Friday, December 14, 2007

After Foster Care: A Look Into the Lives of Homeless Youth in San Mateo County

Foster care worker describes system’s troubles
Norwood calls for greater state support, programs
Limaye, Maneesha. Stanford Daily, Nov. 16, 2007.

Palo Alto,CA - In honor of National Hunger and Homelessness Awareness Week, Amanda Norwood, housing advocate for Youth and Family Enrichment Services (YFES), spoke last night to a group of about 20 Stanford students on the problems of housing foster youth before and after emancipation.

Students Taking on Poverty (STOP) hosted the event, titled “After Foster Care: A Look Into the Lives of Homeless Youth in San Mateo County.”

“We try to put on events and programs and campus awareness campaigns that increase knowledge about a whole variety of issues that relate to poverty in the U.S.,” said STOP co-president Debbie Warshawsky ‘08, adding that foster care “is so often overlooked and neglected as a social issue.”

Supported by a two-year funding grant from the state, YFES provides housing advocacy services for any youth previously or currently in San Mateo’s foster care system.

“Housing is extremely expensive in the Bay Area and most of these kids work at minimum wage jobs,” Norwood said. “It’s nearly impossible for them to do it on their own.”

She added that the consequences of homelessness for foster youth are far-reaching and perpetual.

“Not having affordable housing can mess up other aspects of their lives like school and work,” she said. “Essentially, they are living in a state of continual chaos.”

For those who are ready to live on their own, Norwood said she assisted clients all throughout the housing process.

“I explain what leases are, how to prepare for meetings with their landlords and basic advocacy,” she said. “Lots of landlords don’t want to rent to 18-year-olds and prefer the 40-year-old with a good credit history. They aren’t supposed to discriminate, but they do, and I make sure that my clients’ voices are heard.”

She said, however, that most of the youth are not ready for the responsibilities that go along with taking care of themselves.

“We want them to make the most independent decision, but a lot of these young adults coming out of the system aren’t as equipped as they think they are to live independently,” Norwood said. “We show them what other options they have.”

Many of the better options are transitional programs, which house foster youth in groups of 10. She said, however, that the turnover rate can be problematic and living conditions are usually crowded.

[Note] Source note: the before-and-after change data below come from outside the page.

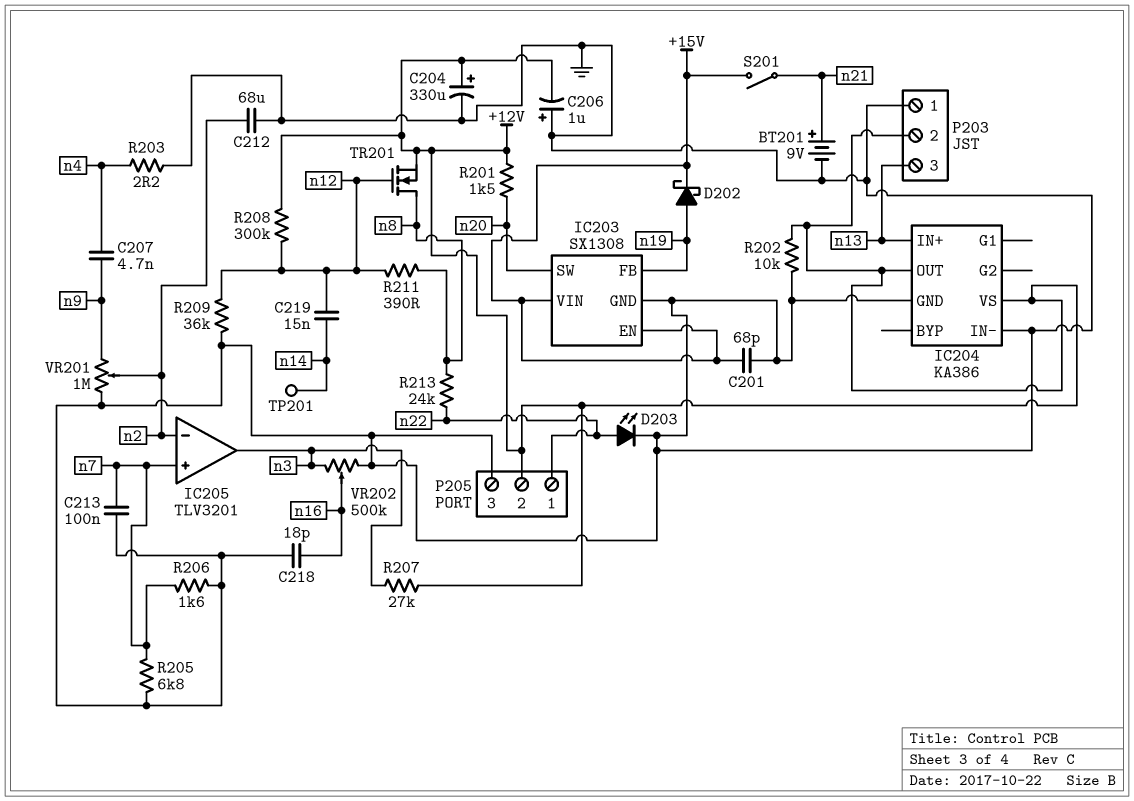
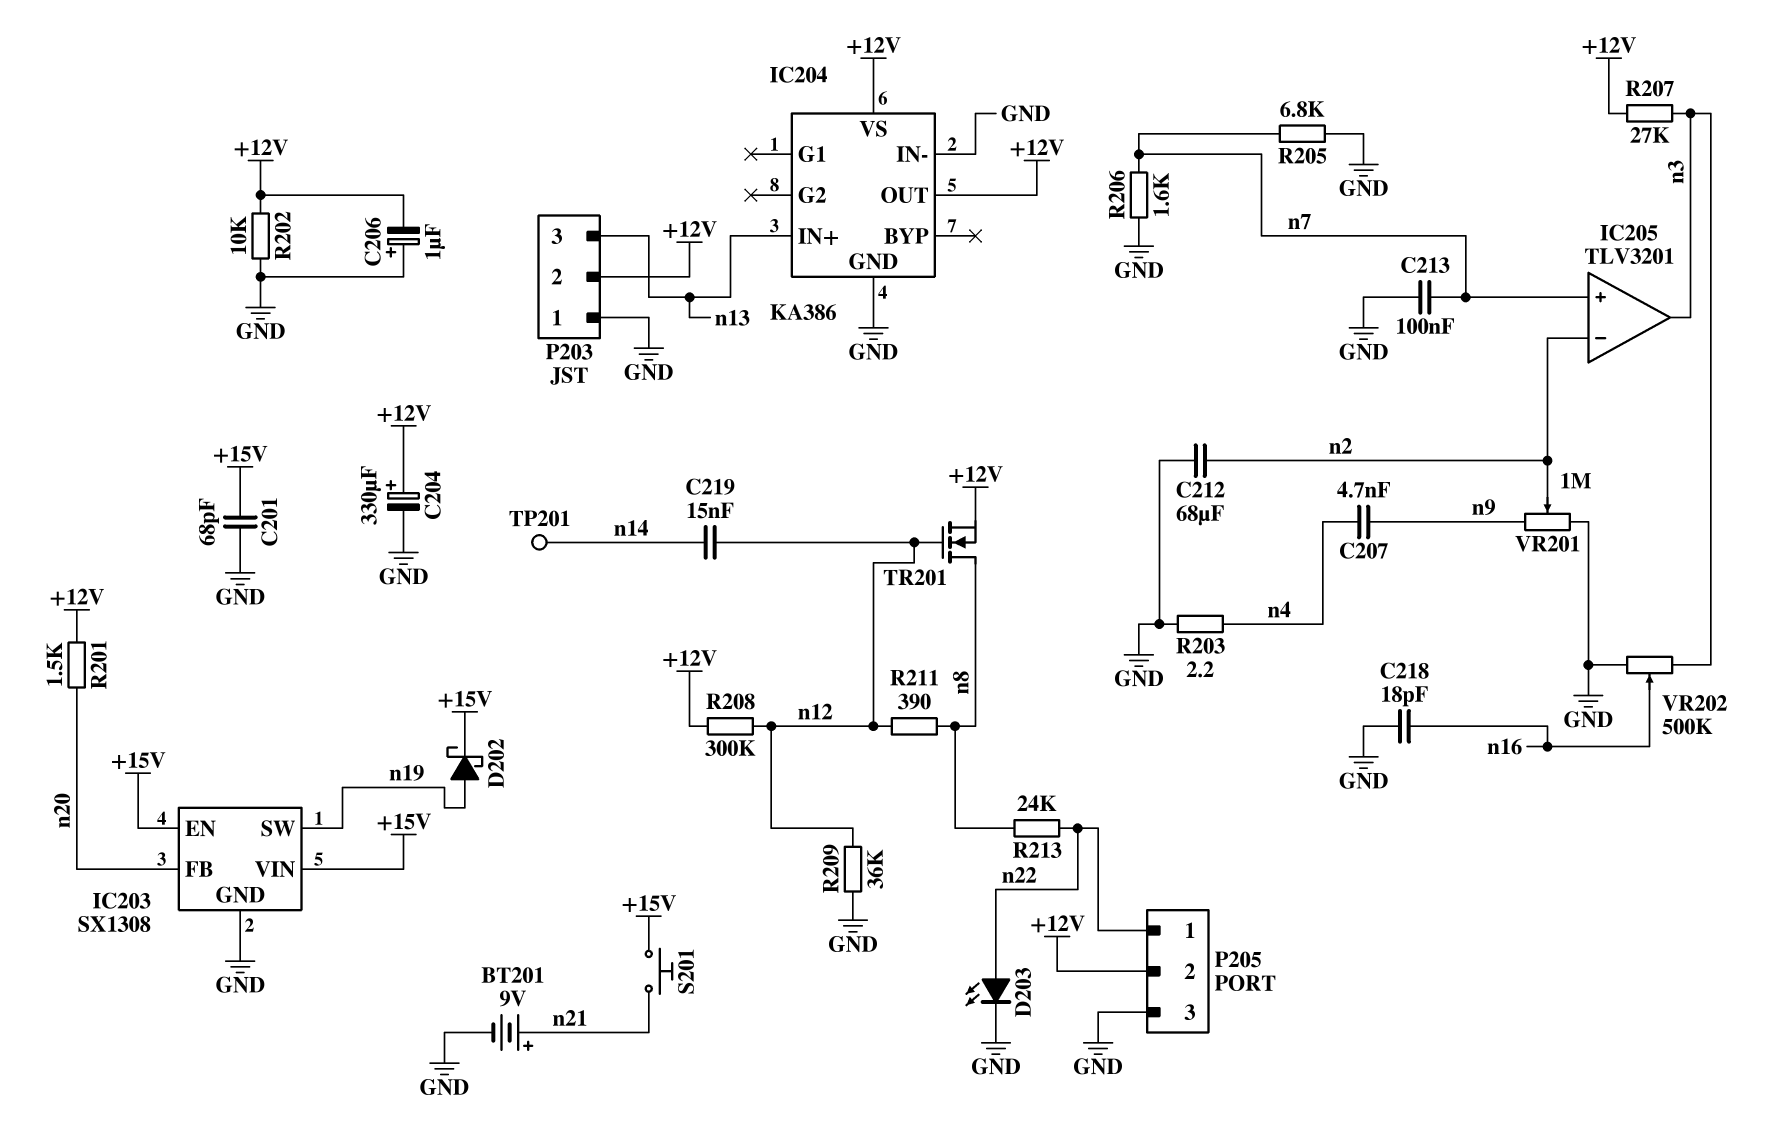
IC203 pin FB: n19 -> n20
IC203 pin SW: n20 -> n19
S201: switch (+15V, n21) -> button (+15V, n21)

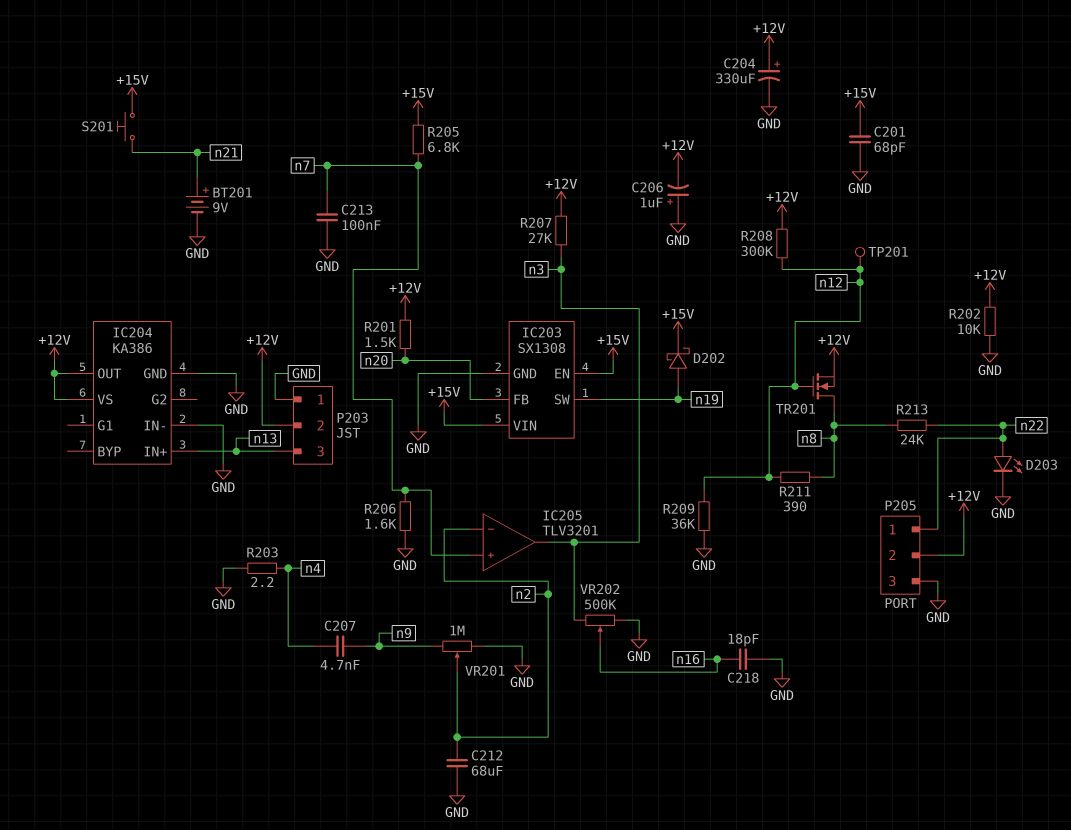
C219: 15nF (n12, n14) -> none
R205: 6.8k (GND, n7) -> 6.8k (+15V, n7)
TP201: test point (n14) -> test point (n12)

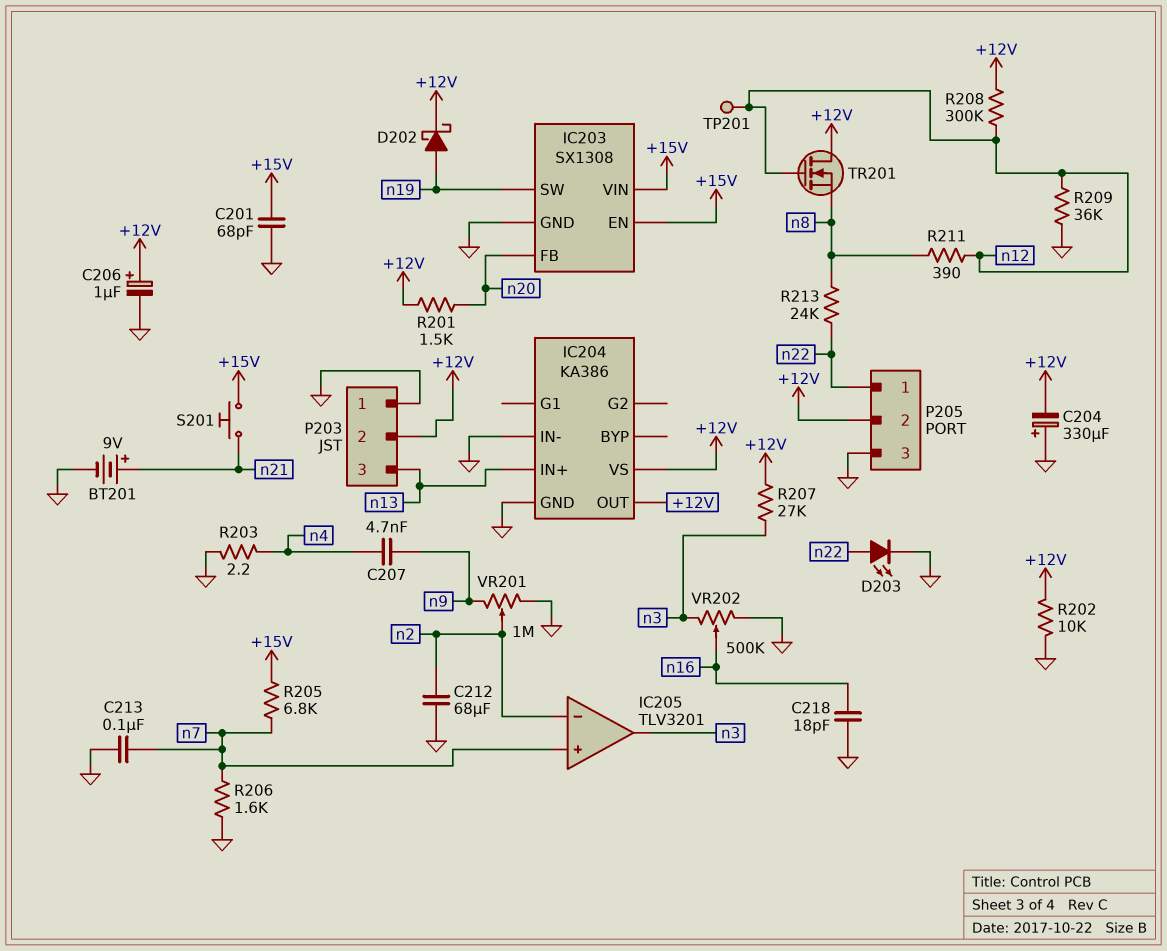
C204: 330uF (plus +12V, minus GND) -> 330uF (plus GND, minus +12V)
C206: 1uF (plus GND, minus +12V) -> 1uF (plus +12V, minus GND)
D202: schottky (A n19, K +15V) -> schottky (A n19, K +12V)
TR201: NMOS (G n12, D n8, S +12V) -> NMOS (G n12, D +12V, S n8)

Among other issues, Norwood mentioned that many of the youth do not have adequate knowledge about finances and contracts that are required to live on one’s own.

“Independent living is so much,” she said. “It’s not just about getting a paycheck or frying an egg. There are so many more skills that these youth need, but do not have.”

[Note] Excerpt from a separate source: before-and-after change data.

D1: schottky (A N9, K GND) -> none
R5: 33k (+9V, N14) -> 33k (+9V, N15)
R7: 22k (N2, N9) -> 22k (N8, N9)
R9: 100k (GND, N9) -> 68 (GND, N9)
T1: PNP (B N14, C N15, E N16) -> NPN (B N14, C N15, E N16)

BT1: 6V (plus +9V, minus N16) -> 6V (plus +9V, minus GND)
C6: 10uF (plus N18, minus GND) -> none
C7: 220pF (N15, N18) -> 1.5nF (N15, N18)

She said that there needs to be more accountability within the state to create programs that teach the youngsters about necessary life skills.

“You can say ‘teach kids budgeting,’ but what does that really mean? And how is it implemented?” Norwood asked. “There need to be state mandates that tell us how to better handle these issues.”

Alyssa Battistoni ‘08, STOP co-president, said she was happy with the student turnout.

“I thought it was really informative about an issue that is overlooked to a large extent,” Battistoni said. “The statistics Amanda mentioned are just stunning, and I am glad Stanford students want to be informed about this.”

The week’s events conclude today when a group of STOP members will travel to the Opportunity Center, a comprehensive homeless shelter that provides services such as transitional housing and medical care in Palo Alto. Students will provide two computer-training sessions to help the foster youth create email addresses and find tools to search for jobs online.

“Everything we do,” Warshawsky said, “is to try to increase access to information for low-income communities that enable them to fight for an improvement in their quality of life.”